El buen amigo

Extracto del noveno relato del libro «Mentes perversas» publicado por Mira Editores:

«Al anochecer la ciudad se vuelve transparente. En cierto modo es como un río de aguas claras. Se puede ver el fondo.
Tal vez sea por eso por lo que tengo la sensación de que quienes transitamos a esas horas por las calles no tramamos nada bueno. La gente honrada permanece en sus hogares, terminando su cena en familia o durmiendo temprano, quizás viendo la televisión con cierta desidia. Pero yo no veo la televisión. Sólo lo hago durante las noches cálidas, cuando el calor y los remordimientos no me dejan dormir. En cambio hoy hace frío, es octubre y el cierzo ruge abofeteándolo a uno en la cara como un capataz.
He aparcado a las afueras del barrio Oliver, y desde allí vengo andando. Primero transito por Antonio Leyva y luego giro a la derecha para comenzar Miguel Artigas.

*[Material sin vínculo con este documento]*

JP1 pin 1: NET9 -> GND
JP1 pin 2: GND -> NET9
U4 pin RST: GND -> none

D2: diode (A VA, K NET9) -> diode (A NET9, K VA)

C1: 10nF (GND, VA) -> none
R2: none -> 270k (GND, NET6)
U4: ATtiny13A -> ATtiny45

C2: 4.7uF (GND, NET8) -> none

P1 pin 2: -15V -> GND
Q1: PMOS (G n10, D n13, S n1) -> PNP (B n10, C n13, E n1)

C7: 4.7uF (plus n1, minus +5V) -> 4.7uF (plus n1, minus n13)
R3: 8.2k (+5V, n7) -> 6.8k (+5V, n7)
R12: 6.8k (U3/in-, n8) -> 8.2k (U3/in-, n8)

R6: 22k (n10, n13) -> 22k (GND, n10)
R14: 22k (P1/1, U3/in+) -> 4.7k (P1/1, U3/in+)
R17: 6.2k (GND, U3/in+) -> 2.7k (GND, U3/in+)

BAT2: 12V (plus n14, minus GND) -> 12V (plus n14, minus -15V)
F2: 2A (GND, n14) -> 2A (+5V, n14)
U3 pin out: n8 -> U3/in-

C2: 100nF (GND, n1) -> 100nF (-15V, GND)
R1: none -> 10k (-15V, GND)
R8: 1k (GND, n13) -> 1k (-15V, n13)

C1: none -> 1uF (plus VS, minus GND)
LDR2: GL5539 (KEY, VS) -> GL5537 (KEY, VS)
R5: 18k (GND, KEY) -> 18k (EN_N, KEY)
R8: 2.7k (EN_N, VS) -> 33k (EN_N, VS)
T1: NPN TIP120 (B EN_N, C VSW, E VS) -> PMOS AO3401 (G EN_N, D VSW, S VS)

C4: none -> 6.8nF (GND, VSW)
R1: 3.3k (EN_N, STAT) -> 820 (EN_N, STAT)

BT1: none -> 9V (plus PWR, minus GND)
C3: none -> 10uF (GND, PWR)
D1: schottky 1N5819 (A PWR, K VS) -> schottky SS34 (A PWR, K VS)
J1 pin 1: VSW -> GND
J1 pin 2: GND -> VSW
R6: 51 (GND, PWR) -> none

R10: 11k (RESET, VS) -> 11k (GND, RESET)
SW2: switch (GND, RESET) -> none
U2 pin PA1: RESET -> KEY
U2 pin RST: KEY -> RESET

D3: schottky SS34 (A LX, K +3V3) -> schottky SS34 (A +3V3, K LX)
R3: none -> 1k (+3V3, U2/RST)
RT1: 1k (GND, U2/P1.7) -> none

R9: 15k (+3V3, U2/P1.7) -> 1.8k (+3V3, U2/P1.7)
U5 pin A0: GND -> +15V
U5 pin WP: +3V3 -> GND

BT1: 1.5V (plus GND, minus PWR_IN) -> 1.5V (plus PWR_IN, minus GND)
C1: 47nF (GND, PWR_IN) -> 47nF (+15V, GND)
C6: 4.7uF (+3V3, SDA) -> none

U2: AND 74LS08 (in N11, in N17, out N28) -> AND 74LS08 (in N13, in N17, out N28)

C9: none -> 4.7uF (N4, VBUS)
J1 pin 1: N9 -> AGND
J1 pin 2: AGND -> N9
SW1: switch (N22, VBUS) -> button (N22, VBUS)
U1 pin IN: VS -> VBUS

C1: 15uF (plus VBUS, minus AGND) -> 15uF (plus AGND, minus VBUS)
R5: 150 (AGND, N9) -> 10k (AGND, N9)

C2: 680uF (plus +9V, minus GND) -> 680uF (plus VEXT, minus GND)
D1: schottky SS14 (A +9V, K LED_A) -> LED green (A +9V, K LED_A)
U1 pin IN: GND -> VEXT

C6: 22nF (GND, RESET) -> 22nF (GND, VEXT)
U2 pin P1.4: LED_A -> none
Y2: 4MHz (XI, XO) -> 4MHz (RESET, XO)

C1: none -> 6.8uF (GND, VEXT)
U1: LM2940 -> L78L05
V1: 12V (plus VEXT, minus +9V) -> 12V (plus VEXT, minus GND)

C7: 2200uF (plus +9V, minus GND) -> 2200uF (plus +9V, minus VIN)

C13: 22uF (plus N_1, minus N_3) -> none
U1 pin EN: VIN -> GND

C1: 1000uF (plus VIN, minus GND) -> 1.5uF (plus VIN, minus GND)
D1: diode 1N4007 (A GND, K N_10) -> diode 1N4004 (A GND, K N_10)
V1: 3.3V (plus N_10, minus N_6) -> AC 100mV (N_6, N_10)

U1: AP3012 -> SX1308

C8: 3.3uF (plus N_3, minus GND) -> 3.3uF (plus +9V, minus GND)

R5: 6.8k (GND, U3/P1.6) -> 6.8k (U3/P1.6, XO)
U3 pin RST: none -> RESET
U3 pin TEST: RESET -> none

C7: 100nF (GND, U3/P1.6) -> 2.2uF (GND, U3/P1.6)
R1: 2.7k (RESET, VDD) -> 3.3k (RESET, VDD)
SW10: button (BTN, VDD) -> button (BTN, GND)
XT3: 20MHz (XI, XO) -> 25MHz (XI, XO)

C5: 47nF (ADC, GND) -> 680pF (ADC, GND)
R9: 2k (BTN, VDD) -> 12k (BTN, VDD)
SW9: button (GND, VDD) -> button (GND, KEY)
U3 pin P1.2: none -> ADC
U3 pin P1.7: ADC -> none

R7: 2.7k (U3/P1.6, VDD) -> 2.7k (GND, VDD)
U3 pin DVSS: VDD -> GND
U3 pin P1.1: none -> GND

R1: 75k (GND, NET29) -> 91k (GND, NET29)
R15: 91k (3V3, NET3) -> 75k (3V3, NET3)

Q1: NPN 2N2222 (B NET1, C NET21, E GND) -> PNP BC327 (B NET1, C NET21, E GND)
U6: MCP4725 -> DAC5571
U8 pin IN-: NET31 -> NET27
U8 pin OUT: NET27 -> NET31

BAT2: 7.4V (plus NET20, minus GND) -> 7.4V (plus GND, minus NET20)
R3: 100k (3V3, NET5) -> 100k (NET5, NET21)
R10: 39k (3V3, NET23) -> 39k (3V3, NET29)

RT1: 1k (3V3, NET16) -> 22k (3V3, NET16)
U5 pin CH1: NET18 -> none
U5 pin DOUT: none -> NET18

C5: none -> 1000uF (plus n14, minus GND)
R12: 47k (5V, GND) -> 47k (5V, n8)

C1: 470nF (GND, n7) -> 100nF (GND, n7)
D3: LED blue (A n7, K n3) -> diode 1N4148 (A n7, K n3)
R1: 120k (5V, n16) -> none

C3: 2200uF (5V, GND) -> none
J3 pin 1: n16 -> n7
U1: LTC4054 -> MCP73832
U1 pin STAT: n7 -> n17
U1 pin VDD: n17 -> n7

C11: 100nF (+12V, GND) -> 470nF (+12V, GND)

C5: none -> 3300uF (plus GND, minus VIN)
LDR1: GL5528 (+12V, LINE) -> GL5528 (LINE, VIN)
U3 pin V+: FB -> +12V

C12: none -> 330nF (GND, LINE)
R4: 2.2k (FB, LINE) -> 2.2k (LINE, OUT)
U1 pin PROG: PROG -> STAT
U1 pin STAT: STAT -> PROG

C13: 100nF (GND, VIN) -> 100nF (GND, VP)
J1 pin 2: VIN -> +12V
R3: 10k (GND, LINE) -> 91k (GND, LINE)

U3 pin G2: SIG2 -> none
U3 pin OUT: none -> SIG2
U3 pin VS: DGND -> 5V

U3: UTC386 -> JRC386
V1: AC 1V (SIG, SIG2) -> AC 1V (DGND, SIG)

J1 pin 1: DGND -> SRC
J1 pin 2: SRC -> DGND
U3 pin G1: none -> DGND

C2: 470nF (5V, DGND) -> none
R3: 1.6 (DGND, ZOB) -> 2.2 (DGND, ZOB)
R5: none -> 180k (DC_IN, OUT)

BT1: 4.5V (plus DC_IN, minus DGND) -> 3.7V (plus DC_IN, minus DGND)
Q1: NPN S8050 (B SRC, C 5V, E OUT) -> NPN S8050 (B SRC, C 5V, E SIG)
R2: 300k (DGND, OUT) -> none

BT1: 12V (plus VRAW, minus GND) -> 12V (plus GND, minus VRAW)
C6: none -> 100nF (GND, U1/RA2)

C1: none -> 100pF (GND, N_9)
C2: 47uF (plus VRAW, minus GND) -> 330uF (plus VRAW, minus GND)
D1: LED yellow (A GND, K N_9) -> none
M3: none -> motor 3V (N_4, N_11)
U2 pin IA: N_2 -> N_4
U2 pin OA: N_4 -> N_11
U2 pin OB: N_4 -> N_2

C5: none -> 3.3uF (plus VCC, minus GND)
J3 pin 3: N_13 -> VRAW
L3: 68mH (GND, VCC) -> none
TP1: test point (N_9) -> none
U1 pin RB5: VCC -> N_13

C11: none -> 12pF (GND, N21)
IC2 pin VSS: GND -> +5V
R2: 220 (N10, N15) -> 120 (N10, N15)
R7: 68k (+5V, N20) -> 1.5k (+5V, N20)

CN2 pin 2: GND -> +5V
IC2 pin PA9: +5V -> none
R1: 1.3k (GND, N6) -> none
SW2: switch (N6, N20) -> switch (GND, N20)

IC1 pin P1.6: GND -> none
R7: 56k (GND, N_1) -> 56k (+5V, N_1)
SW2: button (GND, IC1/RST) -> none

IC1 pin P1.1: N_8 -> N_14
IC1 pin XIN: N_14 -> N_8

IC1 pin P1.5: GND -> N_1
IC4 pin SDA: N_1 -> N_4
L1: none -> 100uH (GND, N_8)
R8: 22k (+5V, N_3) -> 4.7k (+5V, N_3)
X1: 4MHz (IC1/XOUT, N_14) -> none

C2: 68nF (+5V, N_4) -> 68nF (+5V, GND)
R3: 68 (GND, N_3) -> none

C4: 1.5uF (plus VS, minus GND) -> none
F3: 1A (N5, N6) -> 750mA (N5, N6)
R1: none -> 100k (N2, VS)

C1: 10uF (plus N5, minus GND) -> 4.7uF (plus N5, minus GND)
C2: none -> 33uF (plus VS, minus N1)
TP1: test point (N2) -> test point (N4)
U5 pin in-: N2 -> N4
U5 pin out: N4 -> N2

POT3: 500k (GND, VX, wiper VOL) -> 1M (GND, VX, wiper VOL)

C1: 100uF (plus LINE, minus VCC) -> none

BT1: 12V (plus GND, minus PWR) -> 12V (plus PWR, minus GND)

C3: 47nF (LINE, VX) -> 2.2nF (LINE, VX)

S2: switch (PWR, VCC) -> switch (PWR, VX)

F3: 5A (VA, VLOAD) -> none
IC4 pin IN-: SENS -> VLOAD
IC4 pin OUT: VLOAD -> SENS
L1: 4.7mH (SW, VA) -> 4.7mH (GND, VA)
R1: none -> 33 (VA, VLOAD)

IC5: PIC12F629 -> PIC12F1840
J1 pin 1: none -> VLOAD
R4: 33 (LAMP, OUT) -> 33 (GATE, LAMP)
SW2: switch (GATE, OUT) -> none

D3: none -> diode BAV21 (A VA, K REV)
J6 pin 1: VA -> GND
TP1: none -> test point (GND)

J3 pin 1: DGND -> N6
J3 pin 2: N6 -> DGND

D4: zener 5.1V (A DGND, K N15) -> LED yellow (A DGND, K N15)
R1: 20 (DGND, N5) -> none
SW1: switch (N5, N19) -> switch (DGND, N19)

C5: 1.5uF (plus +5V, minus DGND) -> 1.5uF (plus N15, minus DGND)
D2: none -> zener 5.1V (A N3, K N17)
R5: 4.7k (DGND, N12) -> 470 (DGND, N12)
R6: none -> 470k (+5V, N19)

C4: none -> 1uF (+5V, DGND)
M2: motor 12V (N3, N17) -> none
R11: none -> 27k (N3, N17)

A estas horas los yonquis son costumbre en este lugar. Me cruzo con uno que parece un espectro, y a buen seguro que reúne todos los boletos para morir esta misma semana de sobredosis. Paso frente a la esquina de Rafael Salillas. Allí hay una silla de madera y una puerta abierta a una parcela de paredes cochambrosas. Se tienen que estar forrando la Dolores y la Rocío, pienso, porque mientras camino observo a otros tres fantasmas raquíticos, emergiendo de la luz tenue del vestíbulo precedido por aquella silla.
La droga mata. La droga consume. Pero el dinero también mata, o por lo menos el carecer de él. En mi caso ambos elementos jugaron en mi contra.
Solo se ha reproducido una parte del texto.